We Can Borrow More Than Clothes From Our Sisters

dreamstime_m_52023587.jpg

God granted me one little sister.  We started out best friends.  Then I grew up and she became an annoyance.  Then I grew some more and we became best friends again.

In high school I remember being jealous of how smart she was.  She was invited to be in the gifted program, and I wasn’t even sure where the gifted kids met!

She had a sense of style and an eye for beauty.  I’d turn up my nose at some outfit she had purchased, then would sheepishly end up borrowing it every chance I got because it just had that cool factor.

I wanted to make her over into my style, but she resisted.  She was her own person.  The “otherwise-minded” my dad used to call her.  I couldn’t understand why she wouldn’t think or behave just like me.  Thankfully she didn't, because I needed her to be herself more than I needed more of myself.

After I moved away to college, I began to realize what a gem she was.  When she came to the same university, it would give me a thrill to see her on campus, running her own life very successfully, without my interference.

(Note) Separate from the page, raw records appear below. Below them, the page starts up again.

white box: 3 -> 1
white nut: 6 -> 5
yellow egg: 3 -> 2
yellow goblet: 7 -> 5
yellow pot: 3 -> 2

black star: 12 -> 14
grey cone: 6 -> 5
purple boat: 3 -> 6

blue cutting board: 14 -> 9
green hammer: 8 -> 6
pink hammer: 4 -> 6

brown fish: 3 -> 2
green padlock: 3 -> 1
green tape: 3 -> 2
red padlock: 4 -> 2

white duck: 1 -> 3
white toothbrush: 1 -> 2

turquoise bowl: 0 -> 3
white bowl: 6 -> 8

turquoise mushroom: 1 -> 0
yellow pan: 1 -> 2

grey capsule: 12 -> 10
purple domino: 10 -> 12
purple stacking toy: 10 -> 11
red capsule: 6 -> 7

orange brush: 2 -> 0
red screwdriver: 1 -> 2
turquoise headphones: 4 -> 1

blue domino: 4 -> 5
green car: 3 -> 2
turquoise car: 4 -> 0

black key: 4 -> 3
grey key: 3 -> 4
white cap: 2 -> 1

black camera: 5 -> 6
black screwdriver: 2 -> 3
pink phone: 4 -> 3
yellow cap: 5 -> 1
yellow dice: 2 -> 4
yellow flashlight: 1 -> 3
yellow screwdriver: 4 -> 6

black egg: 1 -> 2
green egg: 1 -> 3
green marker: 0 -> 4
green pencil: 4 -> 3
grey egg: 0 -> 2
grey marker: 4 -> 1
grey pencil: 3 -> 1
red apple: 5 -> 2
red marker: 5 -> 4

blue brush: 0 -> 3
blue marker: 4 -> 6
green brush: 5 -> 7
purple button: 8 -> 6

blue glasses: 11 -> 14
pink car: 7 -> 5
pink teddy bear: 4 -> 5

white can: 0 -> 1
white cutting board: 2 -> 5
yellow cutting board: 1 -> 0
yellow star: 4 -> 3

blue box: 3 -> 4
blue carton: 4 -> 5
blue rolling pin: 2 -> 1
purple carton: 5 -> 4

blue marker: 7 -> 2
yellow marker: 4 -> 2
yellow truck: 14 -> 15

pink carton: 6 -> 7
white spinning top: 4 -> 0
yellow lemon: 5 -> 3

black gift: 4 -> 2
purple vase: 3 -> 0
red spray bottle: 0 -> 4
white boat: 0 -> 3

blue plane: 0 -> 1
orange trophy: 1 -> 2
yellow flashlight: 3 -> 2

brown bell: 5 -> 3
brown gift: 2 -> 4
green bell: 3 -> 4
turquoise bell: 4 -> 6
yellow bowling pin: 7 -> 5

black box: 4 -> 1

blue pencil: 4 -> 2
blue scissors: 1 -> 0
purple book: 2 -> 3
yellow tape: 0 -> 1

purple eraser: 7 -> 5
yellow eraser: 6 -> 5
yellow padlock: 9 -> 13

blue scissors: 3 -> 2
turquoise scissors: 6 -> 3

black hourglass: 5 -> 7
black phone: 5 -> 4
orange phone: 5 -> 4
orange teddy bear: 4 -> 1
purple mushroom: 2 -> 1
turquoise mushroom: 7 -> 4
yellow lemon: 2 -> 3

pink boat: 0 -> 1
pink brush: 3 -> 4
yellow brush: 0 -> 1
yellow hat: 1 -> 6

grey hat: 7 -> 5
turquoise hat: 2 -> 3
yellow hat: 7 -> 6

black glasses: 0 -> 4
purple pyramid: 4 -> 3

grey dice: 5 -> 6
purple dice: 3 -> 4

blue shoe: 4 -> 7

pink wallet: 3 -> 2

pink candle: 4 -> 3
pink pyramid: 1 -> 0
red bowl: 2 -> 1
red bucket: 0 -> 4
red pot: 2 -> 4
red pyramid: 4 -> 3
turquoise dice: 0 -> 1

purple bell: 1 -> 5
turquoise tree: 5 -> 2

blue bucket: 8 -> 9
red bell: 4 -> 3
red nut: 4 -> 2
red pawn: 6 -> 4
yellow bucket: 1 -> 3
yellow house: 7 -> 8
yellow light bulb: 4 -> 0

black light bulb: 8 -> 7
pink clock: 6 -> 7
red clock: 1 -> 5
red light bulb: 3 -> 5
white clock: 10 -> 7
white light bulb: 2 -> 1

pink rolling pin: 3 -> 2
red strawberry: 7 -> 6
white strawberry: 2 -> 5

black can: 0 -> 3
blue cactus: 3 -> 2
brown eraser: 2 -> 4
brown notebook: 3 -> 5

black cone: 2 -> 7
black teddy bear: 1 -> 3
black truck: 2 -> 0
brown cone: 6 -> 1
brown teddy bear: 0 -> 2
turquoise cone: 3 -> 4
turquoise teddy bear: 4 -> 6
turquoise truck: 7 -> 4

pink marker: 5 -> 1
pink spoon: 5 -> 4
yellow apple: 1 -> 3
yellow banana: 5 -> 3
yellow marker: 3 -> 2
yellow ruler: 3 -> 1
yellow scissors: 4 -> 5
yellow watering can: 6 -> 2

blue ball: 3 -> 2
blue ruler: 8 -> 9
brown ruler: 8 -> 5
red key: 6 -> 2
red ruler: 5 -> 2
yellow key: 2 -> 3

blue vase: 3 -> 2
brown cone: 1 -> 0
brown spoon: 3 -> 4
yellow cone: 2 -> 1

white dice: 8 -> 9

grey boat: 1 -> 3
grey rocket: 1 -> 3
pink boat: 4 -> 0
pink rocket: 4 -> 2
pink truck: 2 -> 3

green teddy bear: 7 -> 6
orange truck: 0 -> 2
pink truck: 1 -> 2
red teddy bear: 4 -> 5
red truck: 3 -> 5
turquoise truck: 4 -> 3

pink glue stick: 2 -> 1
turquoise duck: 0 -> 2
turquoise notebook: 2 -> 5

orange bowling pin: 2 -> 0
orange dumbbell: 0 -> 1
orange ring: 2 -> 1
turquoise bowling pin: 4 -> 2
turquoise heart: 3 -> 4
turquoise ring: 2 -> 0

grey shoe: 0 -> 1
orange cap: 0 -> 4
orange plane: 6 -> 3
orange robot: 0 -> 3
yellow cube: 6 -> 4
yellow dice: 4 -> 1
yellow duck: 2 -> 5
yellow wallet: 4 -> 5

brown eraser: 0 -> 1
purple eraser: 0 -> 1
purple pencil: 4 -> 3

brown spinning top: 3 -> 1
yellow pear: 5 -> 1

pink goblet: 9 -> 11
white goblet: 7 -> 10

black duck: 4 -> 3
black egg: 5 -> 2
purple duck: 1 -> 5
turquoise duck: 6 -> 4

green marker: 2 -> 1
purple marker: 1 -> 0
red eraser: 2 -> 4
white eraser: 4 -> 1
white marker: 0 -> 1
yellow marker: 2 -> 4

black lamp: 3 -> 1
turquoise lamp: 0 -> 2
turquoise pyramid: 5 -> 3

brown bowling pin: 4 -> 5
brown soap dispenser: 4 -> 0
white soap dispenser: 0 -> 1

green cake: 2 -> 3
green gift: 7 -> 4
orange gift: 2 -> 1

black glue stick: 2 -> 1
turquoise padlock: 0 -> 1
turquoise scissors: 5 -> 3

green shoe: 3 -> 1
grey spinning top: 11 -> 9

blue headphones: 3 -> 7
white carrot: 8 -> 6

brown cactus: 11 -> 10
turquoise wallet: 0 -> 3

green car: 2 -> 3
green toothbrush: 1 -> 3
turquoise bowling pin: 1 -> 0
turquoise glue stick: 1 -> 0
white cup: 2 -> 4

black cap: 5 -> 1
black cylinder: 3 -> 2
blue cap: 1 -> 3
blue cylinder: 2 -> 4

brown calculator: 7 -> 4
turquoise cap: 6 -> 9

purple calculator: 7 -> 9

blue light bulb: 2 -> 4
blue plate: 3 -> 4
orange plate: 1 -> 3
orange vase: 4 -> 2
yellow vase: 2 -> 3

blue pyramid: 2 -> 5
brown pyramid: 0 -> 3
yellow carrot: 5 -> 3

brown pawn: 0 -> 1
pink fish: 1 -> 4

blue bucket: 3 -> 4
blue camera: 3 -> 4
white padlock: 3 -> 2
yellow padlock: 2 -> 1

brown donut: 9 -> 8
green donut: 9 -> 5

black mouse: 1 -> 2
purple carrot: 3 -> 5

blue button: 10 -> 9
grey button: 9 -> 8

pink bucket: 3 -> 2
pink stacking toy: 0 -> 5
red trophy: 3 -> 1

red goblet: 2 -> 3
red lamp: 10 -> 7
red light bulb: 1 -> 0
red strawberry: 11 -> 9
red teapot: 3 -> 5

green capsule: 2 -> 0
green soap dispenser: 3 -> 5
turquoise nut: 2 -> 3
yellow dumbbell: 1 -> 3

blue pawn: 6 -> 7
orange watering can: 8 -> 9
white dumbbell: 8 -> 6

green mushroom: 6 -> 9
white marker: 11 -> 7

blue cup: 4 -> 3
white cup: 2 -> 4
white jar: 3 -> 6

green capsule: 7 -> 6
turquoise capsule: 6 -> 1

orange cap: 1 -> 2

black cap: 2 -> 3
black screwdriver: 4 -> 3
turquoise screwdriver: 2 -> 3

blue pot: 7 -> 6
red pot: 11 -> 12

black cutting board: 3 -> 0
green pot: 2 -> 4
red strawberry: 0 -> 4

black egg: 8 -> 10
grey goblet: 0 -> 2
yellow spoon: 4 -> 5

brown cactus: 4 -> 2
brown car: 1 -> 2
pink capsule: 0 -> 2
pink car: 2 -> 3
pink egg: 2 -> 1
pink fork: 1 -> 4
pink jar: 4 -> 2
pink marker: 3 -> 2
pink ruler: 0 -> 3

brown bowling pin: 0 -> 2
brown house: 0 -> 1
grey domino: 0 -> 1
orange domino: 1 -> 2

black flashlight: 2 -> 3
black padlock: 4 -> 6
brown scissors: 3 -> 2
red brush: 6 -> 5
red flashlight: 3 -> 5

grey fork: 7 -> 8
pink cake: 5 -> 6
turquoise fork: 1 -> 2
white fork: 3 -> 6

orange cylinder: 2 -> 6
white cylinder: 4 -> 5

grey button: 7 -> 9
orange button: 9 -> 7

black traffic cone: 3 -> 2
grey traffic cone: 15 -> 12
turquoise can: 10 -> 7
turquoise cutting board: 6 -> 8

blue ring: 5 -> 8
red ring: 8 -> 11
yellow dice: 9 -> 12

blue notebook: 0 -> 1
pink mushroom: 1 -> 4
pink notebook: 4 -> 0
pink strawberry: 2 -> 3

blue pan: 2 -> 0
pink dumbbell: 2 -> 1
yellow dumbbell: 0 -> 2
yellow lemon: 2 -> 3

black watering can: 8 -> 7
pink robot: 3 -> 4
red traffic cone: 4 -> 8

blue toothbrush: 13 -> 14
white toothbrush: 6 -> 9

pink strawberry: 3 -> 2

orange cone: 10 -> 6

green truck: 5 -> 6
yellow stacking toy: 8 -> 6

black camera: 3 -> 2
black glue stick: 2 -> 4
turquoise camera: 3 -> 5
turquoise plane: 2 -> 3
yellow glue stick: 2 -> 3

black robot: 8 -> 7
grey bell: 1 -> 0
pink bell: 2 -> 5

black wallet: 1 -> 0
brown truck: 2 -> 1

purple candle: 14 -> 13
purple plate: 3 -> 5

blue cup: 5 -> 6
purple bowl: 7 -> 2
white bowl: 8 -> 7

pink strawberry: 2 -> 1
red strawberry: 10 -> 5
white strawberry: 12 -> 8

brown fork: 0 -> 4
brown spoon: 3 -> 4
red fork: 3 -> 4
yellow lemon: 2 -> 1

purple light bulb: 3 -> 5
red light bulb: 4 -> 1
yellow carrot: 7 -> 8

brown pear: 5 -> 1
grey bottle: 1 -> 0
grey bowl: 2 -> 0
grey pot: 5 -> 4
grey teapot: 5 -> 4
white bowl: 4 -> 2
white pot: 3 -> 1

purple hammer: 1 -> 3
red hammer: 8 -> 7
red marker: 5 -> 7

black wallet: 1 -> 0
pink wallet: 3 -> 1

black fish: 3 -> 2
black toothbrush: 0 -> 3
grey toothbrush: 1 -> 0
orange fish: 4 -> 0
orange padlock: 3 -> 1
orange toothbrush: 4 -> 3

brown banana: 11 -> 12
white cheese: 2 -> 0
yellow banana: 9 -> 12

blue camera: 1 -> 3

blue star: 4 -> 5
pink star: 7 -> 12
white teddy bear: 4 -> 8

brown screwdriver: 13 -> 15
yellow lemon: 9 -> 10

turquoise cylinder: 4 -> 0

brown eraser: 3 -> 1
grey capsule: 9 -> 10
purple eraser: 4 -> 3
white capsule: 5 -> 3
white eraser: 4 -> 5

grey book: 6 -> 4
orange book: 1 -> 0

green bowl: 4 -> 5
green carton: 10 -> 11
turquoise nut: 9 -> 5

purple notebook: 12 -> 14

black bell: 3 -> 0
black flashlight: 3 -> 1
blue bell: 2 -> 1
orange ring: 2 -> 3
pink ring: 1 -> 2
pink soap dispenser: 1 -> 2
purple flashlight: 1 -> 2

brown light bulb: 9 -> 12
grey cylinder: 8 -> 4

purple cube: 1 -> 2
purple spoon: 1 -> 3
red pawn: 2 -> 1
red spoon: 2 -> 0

One day, after I was newly married and struggling to get our piece-of-junk car into reverse, I bowed my head asking for a small miracle to get that stubborn gear shift to slip into place.  I had parked illegally to run a paper inside to a professor and was praying I’d make it back before I was slammed with a parking ticket we couldn’t afford. 

I opened my eyes and what should appear, but a beautiful, long blond haired angel walking right past my windshield. 

“Rachelle!”  I called out.  “Thank heavens.  Push me back from the curb so I can get out of here.”

A university with 32,000 students, and my sister was the one who happened to be walking by at the moment I asked for rescue?  Seriously? 

She gave me a quick hug, rolled my car back, and I was on my way again.

My husband was blessed with five little sisters, who automatically became my sisters when we married.  And though I was too old to borrow their clothes or make them over into my style, I found something to borrow that is so much better.

Belief in each other’s children.

Let me explain.  There were times that my toddler would say the “S” word…you know “Shut u_!”  My Mom brain would immediately picture them in prison, sent there for their temper issues.

A calm and loving sister would just smile and say, “It’s going to be okay.  It’s a phase.  She’s a good girl.”

Later as teenagers or young adults, I’d worry about my kid’s choices and how they were closing doors on future possibilities.  Another sister would put an arm around my shoulder and say “I know him.  He’s a great guy.  Give him space to figure it out and he’ll make you so proud.”

When a sister in the gospel recently told me about her child purposely leaving her out of a moment that is considered to be one of those “parent pay-days,” I was able to return the favor and lend her my faith that this boy loves her and in his immaturity, had no idea how much this moment would have meant to her.

IF all we did was borrow a cup of sugar, or a pair of shoes, it would waste a relationship that could be so much more beneficial. 

To borrow one another’s strength, faith, energy, creativity, and perspective, especially in parenting our children, fits a need every time. 

God gifted us sisters that we are meant to borrow from.  It is part of His perfect plan for happiness and success.